1966: l'anno in cui Firenze affondò nel fango e il mondo accorse a salvarla
Nel 1966, un’inondazione devastò Firenze, mettendo a rischio il suo inestimabile patrimonio artistico. Scopri la storia degli “angeli del fango” e del salvataggio che commosse il mondo.

Era il 4 novembre 1966 quando Firenze visse uno dei giorni più drammatici della sua storia. Dopo giorni di piogge torrenziali, l’Arno ruppe gli argini e in poche ore l’acqua e il fango invasero il centro storico, sommergendo strade, chiese e musei. L’immagine di una città d’arte soffocata dall’alluvione fece il giro del mondo, lasciando tutti senza fiato.
Un patrimonio artistico in pericolo
L’alluvione non fu solo una catastrofe naturale, ma una vera emergenza culturale. Migliaia di opere d’arte, libri antichi e manoscritti vennero sommersi dal fango, rischiando di andare perduti per sempre.

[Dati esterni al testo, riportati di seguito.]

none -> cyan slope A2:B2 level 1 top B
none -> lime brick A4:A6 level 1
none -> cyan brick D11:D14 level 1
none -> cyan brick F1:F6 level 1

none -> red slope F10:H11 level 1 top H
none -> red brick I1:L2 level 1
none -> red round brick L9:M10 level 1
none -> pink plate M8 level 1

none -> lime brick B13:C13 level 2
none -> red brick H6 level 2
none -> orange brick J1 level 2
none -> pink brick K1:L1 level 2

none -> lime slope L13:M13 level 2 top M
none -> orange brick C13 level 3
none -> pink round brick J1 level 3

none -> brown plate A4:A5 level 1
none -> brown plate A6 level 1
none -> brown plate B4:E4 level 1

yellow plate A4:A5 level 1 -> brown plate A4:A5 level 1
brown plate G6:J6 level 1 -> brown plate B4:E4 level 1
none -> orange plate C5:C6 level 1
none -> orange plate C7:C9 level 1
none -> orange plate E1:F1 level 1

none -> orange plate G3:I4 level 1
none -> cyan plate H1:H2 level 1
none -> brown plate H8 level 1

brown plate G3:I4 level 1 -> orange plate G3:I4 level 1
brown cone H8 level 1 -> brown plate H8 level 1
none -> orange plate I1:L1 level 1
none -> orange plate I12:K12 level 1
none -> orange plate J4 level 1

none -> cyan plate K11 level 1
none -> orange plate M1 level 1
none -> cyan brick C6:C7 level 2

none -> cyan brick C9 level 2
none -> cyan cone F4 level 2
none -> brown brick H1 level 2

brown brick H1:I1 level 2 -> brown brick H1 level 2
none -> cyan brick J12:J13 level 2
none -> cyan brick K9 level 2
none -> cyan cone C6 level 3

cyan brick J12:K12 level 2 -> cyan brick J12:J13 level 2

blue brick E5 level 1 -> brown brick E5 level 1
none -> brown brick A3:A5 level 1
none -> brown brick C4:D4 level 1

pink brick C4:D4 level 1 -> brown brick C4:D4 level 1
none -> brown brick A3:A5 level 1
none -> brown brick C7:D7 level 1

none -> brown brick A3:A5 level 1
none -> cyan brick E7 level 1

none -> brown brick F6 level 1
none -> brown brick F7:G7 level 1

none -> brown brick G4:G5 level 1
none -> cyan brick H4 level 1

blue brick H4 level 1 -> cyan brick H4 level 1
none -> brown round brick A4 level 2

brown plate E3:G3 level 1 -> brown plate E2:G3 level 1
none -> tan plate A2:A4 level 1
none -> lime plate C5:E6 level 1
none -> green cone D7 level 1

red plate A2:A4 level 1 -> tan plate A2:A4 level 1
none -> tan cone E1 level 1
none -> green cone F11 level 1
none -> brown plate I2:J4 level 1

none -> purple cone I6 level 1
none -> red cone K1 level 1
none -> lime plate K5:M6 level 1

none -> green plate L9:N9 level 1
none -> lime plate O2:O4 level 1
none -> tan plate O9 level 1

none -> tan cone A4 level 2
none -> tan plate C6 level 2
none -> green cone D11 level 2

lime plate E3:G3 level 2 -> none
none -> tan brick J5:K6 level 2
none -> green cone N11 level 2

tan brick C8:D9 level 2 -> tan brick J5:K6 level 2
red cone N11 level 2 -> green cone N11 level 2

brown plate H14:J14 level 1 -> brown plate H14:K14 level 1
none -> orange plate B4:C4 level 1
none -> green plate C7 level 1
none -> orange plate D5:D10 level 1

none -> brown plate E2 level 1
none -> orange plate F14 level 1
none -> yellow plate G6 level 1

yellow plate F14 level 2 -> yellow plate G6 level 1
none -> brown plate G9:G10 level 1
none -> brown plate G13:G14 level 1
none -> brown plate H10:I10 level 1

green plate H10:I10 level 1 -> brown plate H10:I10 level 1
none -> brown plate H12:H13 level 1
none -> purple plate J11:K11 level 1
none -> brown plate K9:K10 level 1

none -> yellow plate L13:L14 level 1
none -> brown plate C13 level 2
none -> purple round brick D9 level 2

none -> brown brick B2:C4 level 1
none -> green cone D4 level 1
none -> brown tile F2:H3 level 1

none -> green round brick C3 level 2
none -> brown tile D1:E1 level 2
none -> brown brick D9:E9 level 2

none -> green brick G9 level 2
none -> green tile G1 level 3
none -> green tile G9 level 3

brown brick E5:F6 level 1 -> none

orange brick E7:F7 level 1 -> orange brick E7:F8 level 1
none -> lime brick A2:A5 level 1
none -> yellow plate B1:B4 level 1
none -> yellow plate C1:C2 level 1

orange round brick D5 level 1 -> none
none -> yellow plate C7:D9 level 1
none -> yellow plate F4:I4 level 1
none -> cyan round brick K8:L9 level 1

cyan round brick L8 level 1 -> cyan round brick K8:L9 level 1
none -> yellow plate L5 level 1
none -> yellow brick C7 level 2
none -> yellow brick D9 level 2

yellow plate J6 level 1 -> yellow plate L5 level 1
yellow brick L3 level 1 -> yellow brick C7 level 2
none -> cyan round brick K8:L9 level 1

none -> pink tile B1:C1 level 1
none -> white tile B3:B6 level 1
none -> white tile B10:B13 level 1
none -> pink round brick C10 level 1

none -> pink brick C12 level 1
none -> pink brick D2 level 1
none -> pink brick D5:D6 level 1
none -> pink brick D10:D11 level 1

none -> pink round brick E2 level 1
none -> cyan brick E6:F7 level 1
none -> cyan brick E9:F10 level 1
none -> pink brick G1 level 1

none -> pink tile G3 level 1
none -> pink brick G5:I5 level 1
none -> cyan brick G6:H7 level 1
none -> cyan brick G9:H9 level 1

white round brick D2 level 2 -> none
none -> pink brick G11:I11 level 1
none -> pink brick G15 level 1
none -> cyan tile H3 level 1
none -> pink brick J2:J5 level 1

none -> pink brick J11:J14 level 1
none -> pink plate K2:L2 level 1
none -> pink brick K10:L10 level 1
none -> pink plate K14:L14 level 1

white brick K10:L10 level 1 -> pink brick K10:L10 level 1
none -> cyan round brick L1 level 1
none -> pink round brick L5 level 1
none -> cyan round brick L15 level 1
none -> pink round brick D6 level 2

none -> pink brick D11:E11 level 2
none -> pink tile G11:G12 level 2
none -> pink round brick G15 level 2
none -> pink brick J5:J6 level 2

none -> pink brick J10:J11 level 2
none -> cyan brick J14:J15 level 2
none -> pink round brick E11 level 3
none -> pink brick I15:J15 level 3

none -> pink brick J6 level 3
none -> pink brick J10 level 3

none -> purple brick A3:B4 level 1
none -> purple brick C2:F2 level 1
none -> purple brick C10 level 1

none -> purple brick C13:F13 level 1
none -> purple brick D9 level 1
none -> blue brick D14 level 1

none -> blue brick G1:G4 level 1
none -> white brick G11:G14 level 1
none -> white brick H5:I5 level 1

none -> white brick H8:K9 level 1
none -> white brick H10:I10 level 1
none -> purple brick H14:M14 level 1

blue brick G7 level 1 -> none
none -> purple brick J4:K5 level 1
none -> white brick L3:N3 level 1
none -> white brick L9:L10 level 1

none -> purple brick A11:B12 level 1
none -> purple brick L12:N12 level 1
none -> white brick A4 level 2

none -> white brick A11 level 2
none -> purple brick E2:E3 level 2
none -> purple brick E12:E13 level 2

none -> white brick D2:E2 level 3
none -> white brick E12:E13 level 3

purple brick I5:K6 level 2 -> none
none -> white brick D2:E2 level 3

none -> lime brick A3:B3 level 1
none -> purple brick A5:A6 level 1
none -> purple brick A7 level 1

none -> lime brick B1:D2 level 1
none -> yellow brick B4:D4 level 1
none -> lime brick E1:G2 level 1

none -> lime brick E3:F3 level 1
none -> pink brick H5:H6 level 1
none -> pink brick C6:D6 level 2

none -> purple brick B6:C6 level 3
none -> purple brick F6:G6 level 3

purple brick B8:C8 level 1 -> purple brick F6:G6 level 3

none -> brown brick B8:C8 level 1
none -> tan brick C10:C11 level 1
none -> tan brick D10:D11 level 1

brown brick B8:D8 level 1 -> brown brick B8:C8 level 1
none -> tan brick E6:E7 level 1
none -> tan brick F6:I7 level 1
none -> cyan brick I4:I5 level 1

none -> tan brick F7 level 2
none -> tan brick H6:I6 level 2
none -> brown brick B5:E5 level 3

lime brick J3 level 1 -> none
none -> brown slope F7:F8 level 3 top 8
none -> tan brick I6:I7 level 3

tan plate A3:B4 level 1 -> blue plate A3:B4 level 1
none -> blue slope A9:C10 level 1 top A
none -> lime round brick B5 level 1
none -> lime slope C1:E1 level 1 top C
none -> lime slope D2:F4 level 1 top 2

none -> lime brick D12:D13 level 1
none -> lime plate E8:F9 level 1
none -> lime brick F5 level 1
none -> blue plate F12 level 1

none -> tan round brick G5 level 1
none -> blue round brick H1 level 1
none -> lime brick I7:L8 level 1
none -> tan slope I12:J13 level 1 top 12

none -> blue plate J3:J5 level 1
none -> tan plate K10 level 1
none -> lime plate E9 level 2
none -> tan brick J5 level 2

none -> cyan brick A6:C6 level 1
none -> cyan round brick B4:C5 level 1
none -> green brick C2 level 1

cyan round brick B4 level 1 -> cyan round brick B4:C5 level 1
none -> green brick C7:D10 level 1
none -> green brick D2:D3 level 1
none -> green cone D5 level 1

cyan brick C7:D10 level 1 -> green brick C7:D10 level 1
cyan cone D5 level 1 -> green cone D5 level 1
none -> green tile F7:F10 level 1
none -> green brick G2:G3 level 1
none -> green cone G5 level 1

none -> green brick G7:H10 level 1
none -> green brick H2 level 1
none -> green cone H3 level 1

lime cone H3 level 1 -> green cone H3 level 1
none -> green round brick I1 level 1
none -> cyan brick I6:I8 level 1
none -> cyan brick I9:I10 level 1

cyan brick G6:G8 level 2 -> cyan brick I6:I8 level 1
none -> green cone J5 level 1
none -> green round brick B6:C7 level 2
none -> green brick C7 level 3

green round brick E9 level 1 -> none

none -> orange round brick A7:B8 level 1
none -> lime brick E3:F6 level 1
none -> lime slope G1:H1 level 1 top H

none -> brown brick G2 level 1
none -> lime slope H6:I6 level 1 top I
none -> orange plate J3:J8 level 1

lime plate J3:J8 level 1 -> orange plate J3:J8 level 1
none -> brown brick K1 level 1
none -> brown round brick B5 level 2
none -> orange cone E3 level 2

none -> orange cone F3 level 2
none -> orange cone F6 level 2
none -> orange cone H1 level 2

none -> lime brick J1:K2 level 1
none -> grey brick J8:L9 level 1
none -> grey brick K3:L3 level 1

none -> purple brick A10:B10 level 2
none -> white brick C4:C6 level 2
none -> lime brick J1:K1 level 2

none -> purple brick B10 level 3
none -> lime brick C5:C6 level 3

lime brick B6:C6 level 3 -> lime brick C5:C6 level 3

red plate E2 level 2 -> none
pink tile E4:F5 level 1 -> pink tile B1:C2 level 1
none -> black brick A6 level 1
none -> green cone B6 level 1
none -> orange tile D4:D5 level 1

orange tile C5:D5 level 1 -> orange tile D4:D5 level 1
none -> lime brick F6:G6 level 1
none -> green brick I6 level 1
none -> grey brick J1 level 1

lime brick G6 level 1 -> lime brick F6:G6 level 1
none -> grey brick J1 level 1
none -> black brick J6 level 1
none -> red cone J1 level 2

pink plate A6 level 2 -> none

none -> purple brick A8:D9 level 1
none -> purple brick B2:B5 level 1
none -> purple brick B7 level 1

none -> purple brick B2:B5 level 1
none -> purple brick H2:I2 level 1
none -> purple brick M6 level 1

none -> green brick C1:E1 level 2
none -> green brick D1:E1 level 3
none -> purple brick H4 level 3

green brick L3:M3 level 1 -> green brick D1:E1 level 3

La situazione era disperata: gli Uffizi, la Biblioteca Nazionale e Santa Croce furono tra i luoghi più colpiti.
Gli “angeli del fango”: la mobilitazione che cambiò tutto
Di fronte alla tragedia, avvenne qualcosa di straordinario: migliaia di giovani volontari arrivarono da ogni parte del mondo per salvare Firenze. Soprannominati “gli angeli del fango”, si misero all’opera per ripulire strade, musei e archivi, lavorando senza sosta con secchi, pale e mani nude. Fu un gesto di amore e solidarietà che entrò nella storia.
Firenze rinasce dalle sue ceneri
Grazie allo sforzo immenso di questi volontari e degli esperti di restauro, molte opere d’arte furono recuperate e restaurate. La città si rialzò, più forte di prima, e l’alluvione del 1966 divenne il simbolo della fragilità, ma anche della resistenza di Firenze.
Una curiosità che forse non conosci
Sapevi che una delle opere più danneggiate fu il celebre Crocifisso di Cimabue, custodito nella Basilica di Santa Croce? L’acqua lo sommerse completamente, causando danni irreparabili. Dopo anni di restauri, l’opera fu riportata alla luce, ma ancora oggi porta i segni di quella tragedia, un monito di quanto sia prezioso e vulnerabile il nostro patrimonio artistico.